The Whitest Paint Ever Could Be a Useful Tool to Fight Climate Change

White out.

Photo by Tara Winstead from Pexels.

Whatever your interior designer might call it—Cotton Balls, Winter Snow, Cloud Cover, Polar Bear—white paint is everywhere. Now, in addition to its creative nomenclature, white paint has another thing going for it: it might just slow climate change.

The trick is to tweak the chemical formula of the paint itself. Instead of the typical titanium dioxide pigment, researchers at Purdue University used a formulation with a high concentration of barium sulfate, a recipe that can reflect up to 98.1 per cent of solar radiation. In this way, the new “Purdue White” scatters heat from its surface in a way regular white simply can’t. And because barium sulfate costs less than the usual titanium dioxide, it could end up lowering your renovation bill too.

It could also make a big difference for cities that need coal- and natural-gas-generated electricity to keep the air conditioning on in the summer. Ask anyone who’s taken a stroll down Main Street in August: black pavement and dull-grey concrete can be massive heat sinks, keeping the ambient temperature uncomfortably high during the day and slowly releasing heat later on, interrupting the normal nighttime cooling process. As researchers found, slathering Purdue White onto a roof or a wall or even a sidewalk can actually lower the surface temperature below its surrounding air temperature by a factor of 4.5°C in the middle of the day.

Of course, when it comes to climate change, for every action we take to help the Earth, there seems to be a reaction. And so it is with Purdue White. Because heat is essential to the natural lifting mechanism in the air that allows condensation to occur, when we stabilize the lower levels of the atmosphere by removing heat, we minimize or even eliminate that lifting mechanism.

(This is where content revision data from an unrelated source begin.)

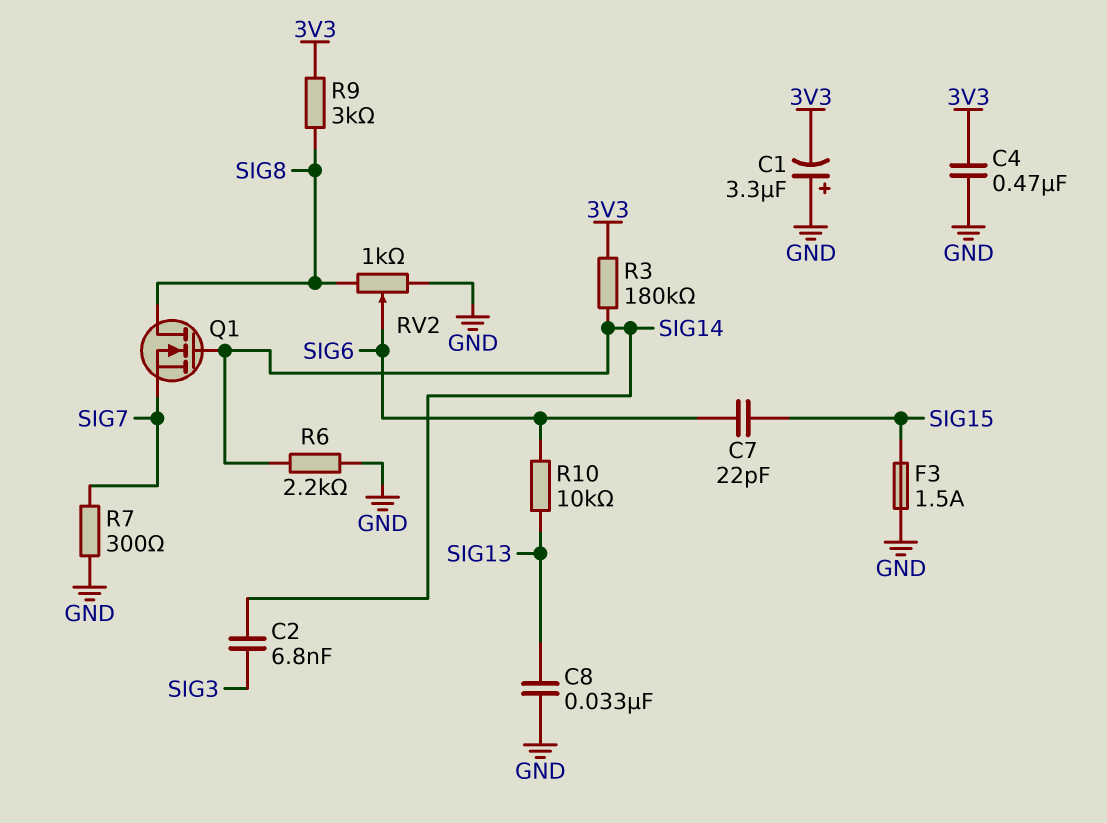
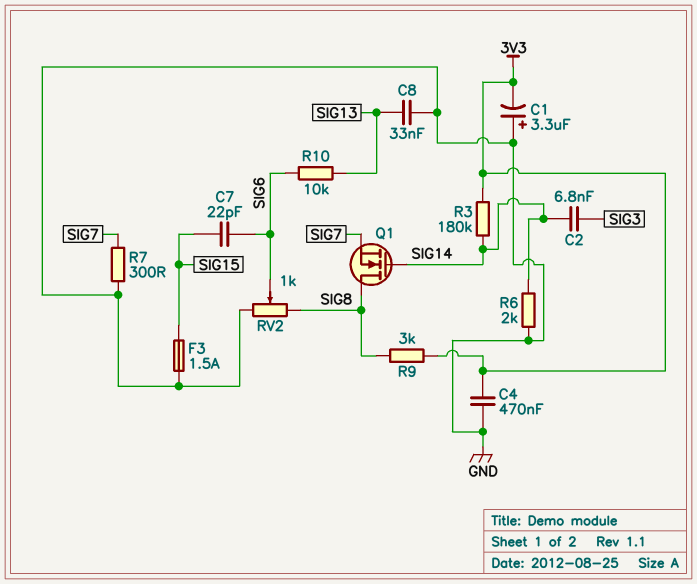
R6: 2.2k (GND, SIG14) -> 2k (GND, SIG14)

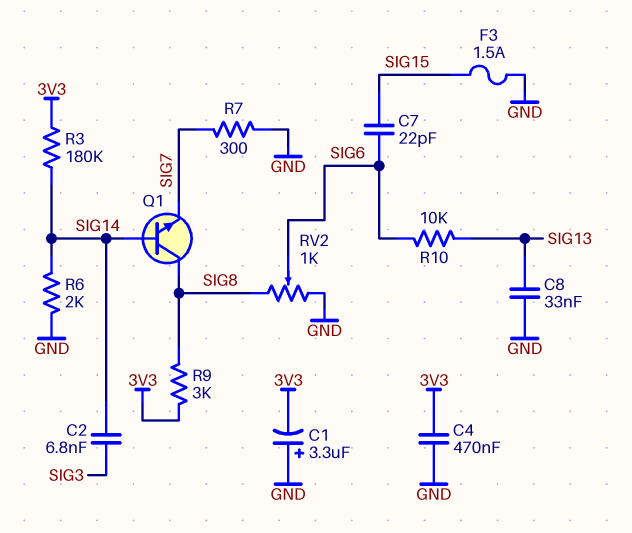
Q1: NMOS (G SIG14, D SIG8, S SIG7) -> NPN (B SIG14, C SIG8, E SIG7)

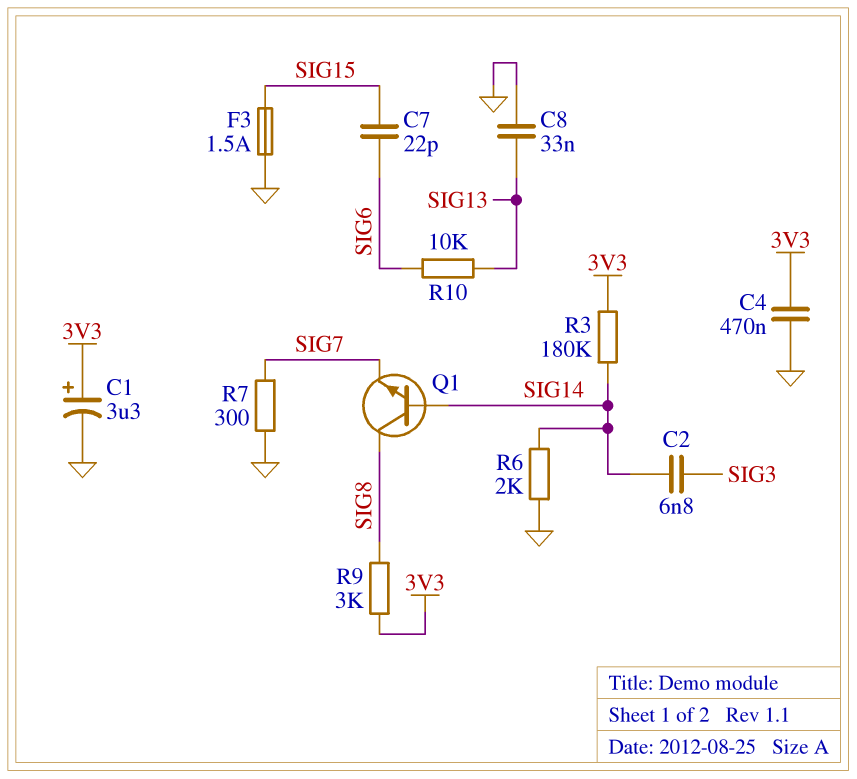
C1: 3.3uF (plus GND, minus 3V3) -> 3.3uF (plus 3V3, minus GND)
RV2: 1k (GND, SIG8, wiper SIG6) -> none

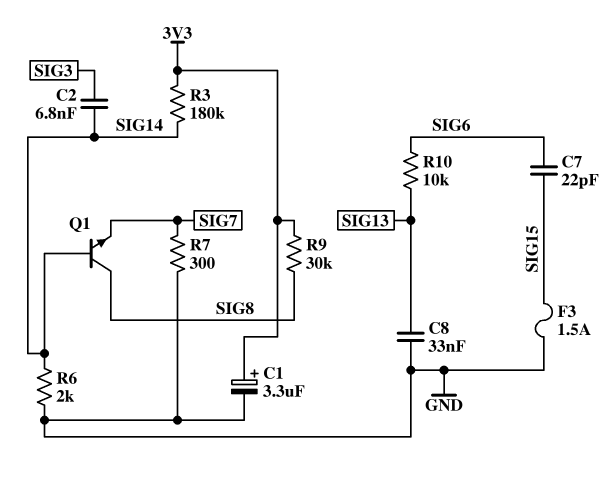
C4: 470nF (3V3, GND) -> none
R9: 3k (3V3, SIG8) -> 30k (3V3, SIG8)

The potential result: less rain—in exactly those areas that need it most.

All of which is a good reminder that victory in the war against a rapidly warming Earth won’t come with a single, decisive victory but in fits and starts, trial runs and stumbles, breakthroughs and dead ends. It’s not a question of whether we should focus on electric cars, windmills, or white paint; we need all of the above, along with a new kind of concrete, a whole lot more dandelions, and even a giant, ocean-sized vacuum cleaner if we want our planet to stay its naturally designed shade of Cobalt, Pacific Pleasure, or if you prefer, blue.